Весь день я был как в тумане, объятый впечатлением от ночного странствования. В Правлении я лишь праздно сидел, позабыв о бумагах, разложенных предо мной, погруженный в невероятные воспоминания. Мысль проникнуть туда во второй раз долго не приходила мне: еще в душе были внятны отголоски ночного страха. Но проходили часы, и старые влекущие чары того мира, не смолкавшие во мне, наконец подсказали мне эту мысль. И я говорил себе, что мне стыдно отдаваться всецело страху; что, познав его в первом странствовании, я могу во второй раз проникнуть за грань линз с большим спокойствием и властью над собою. Потом внезапно вспомнил я, что теперь мне уже известен путь назад оттуда; и я радостно взволновался – ведь мне уже не грозит опасность остаться навеки в печальных областях прошлого: исчезло это препятствие таинственным соблазнам стереоскопа. И спокойнее думалось о старухе. И вновь вызывал я из глубины памяти смутное видение, быть может сонное, о первой давней, давней с ней встрече; и дивился опять на иные тайные связи в судьбе человека. Время, обычно такое медлительное, быстро проходило в осмелевших мечтах. Я представлял себе, что будет, если я решусь снова проникнуть туда… Я не останусь только в залах Эрмитажа; я достигну до входной двери, отворю ее и выйду и буду бродить по улицам прошлого… Тут пришла мысль, что и там на улицах холоднее, чем в залах; вспомнилась дата в углу снимка: «21 апреля», конец апреля… и я подумал, что надо взять с собой пальто и шляпу… Я оторвался от грез. За окнами угасал голубой морозный день; электрические лампы уже бросали свет на столы и стены, и потолок погружен был в тень от абажуров; среди табачного дыма ярко освещенные головы наклонились над столами, слышен был сдержанный говор и шелест бумаги. Мир жизни и настоящего дохнул на меня с особенной силой, и я спросил себя, не сошел ли я с ума и брежу небылицу? Но, вспомнив о скарабее, я надавил кулаком правый бок, и пробудившаяся слабая боль убедила меня, что он вправду был утром в моем кармане.

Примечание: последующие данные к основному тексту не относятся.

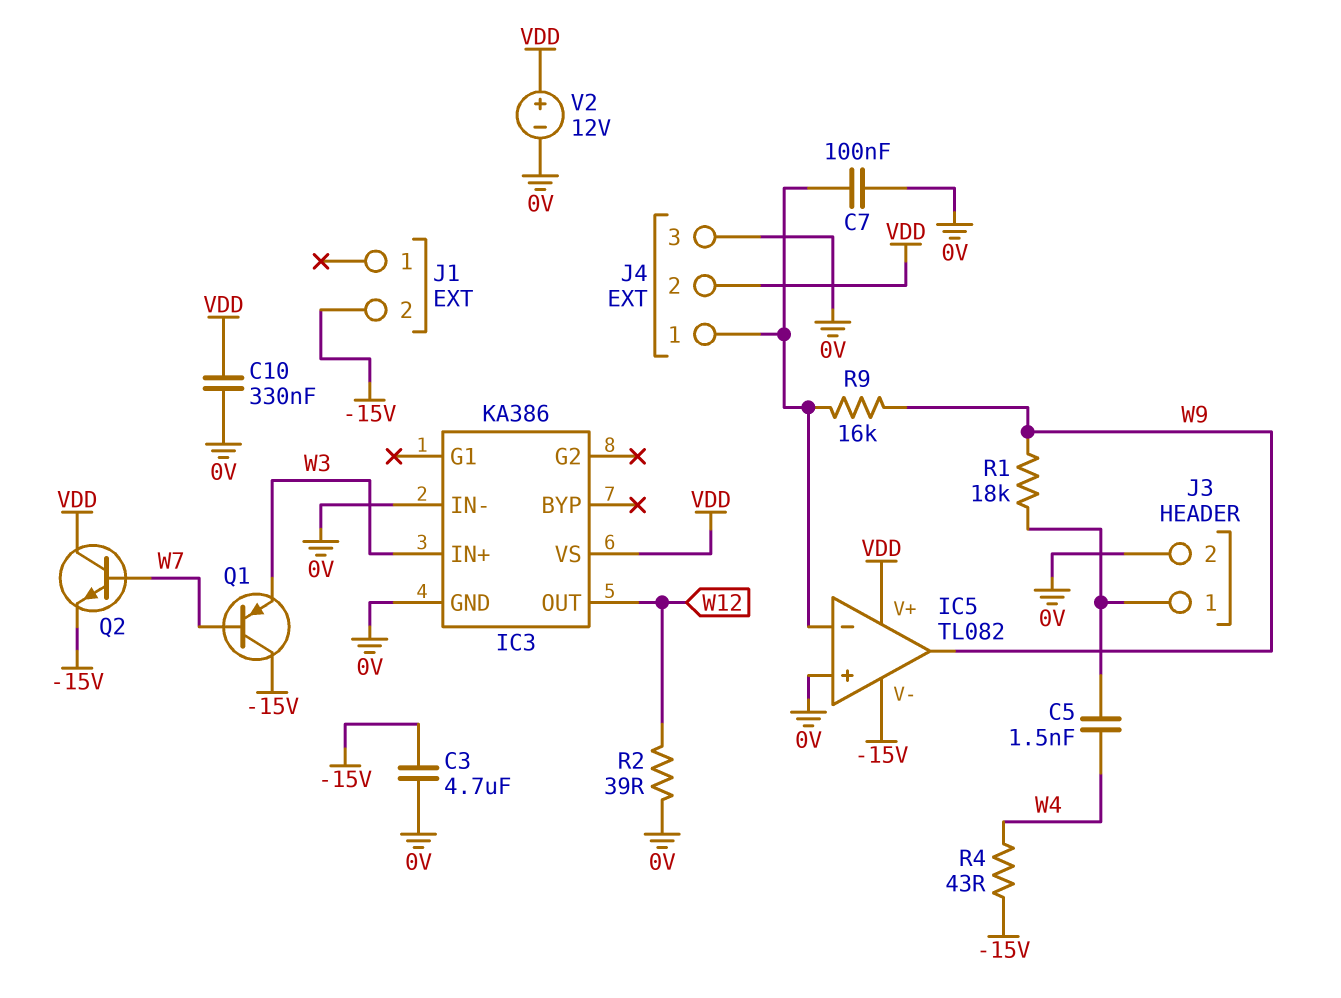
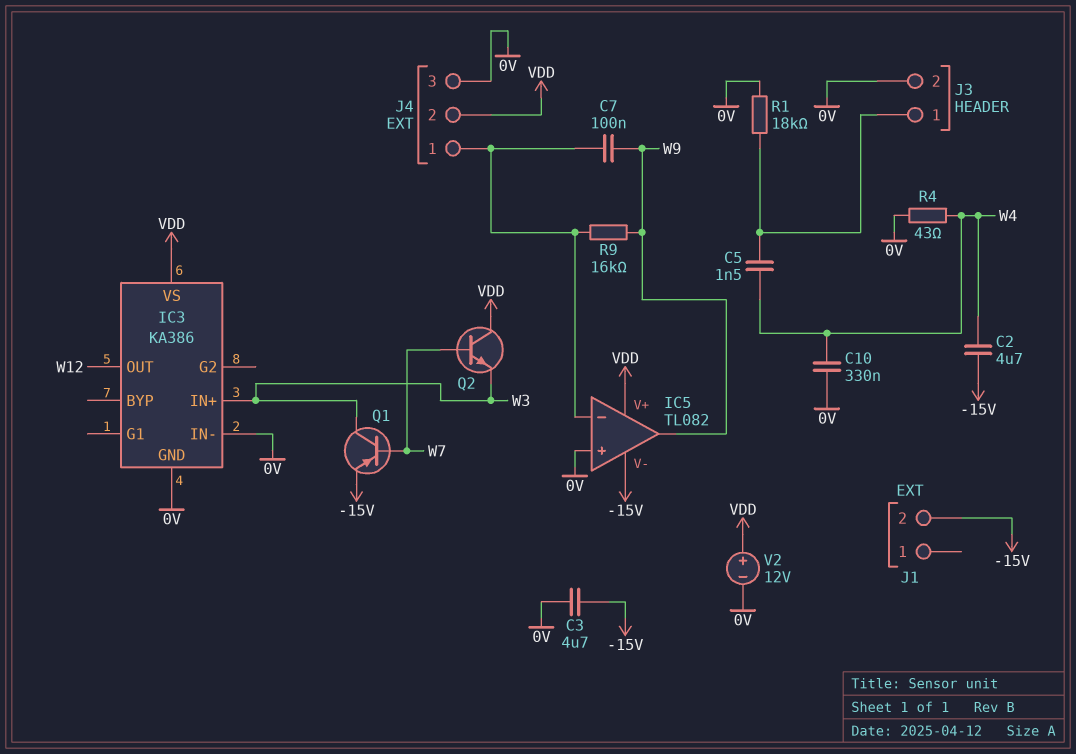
C2: none -> 4.7uF (-15V, W4)
C7: 100nF (0V, IC5/in-) -> 100nF (IC5/in-, W9)
C10: 330nF (0V, VDD) -> 330nF (0V, W4)
Q1: PNP (B W7, C -15V, E W3) -> PNP (B W7, C W3, E -15V)
Q2: NPN (B W7, C VDD, E -15V) -> NPN (B W7, C VDD, E W3)
R1: 18k (J3/1, W9) -> 18k (0V, J3/1)
R2: 39 (0V, W12) -> none
R4: 43 (-15V, W4) -> 43 (0V, W4)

Так проходил день, и я не переставал думать обо всем этом и уходя из Правления, и в ресторане за обедом, и у приятеля, к которому зашел по делу. Наконец, когда вечером около девяти я вернулся домой, во мне уже было жуткое решение. Я зажег лампу, достал стереоскоп и поставил его на кипу книг, как накануне. Потом я опустил штору и запер дверь на ключ, чтобы Марья по усердию не наделала бы беды. Сев за стол, посмотрел довольно ли в лампе керосину; затем вспомнил, встал снова, достал пальто, кашне и шляпу и, одевшись, уж окончательно уселся за стол. Сердце замирало от смутной, ноющей жути, но я решительно приблизил глаза к линзам и стал смотреть.

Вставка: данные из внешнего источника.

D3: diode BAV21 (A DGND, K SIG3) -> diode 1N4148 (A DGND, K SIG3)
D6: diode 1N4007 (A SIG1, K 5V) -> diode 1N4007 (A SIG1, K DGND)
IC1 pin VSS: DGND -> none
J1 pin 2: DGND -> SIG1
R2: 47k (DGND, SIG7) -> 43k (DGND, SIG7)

Прошло около минуты, и вот вчерашнее повторилось: свершился волшебный переход чрез страшную грань. Я вновь стоял среди мертвого зала. Я обернулся и пристально рассматривал лицо недвижного фотографа. Застылость искажала черты, но все ж оно казалось одухотворенным и значительным, а в безжизненных глазах его была печаль и глубина. Ему было на вид лет пятьдесят, и седина сильно выступала на висках. Не тот ли человек, чьим двойником остался здесь тихий фотограф, создал и стереоскоп? Не призрак ли того, кто нашел запретный путь в страны прошлого, стоит здесь предо мной и грустит о минувшем? Так говорил я себе о нем.

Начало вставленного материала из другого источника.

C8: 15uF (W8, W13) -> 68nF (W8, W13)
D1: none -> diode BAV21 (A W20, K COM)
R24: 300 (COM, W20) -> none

Потом я направился к вестибюлю; и шел туда опять тем же путем, кругом через все нижние залы; ибо страшился пройти через зал Египта. И снова эхо шагов тускло звенело и умирало у карнизов; снова печальный сумрак царил в обширных покоях, а обитатели стояли здесь и там, подобные восковым куклам; сторожили в темных закоулках; иные тайно злобились на меня; иные грустили о минувшем вместе с ними. И снова, когда я останавливался, воцарялась мертвая, ни с чем не сравнимая тишина. Так я достиг вестибюля. Я был уже у самой входной двери, но, повинуясь странному побуждению, приостановился; потом медленно и осторожно подошел ко входу в Египетский зал; переступил его порог шага на три с холодком на сердце и, остановившись здесь, оглянулся вокруг. Все было, как и вчера: лишь в том конце зала я рассмотрел теперь в полутьме двух призрачных посетителей, которых тогда не заметил. Я повернулся к витрине с зиявшим отверстием в продавленном стекле, поднялся на цыпочки и заглянул поверх нее в углубление за нею под окнами: там в мертвом сумраке виднелся темный предмет, похожий на кучу тряпья. Утолив жуткое любопытство, я поскорей вернулся обратно, подошел к входной двери и потянул ее; она мягко и бесшумно подалась; и вот я стоял на давно прошедшем крыльце с исполинскими кариатидами.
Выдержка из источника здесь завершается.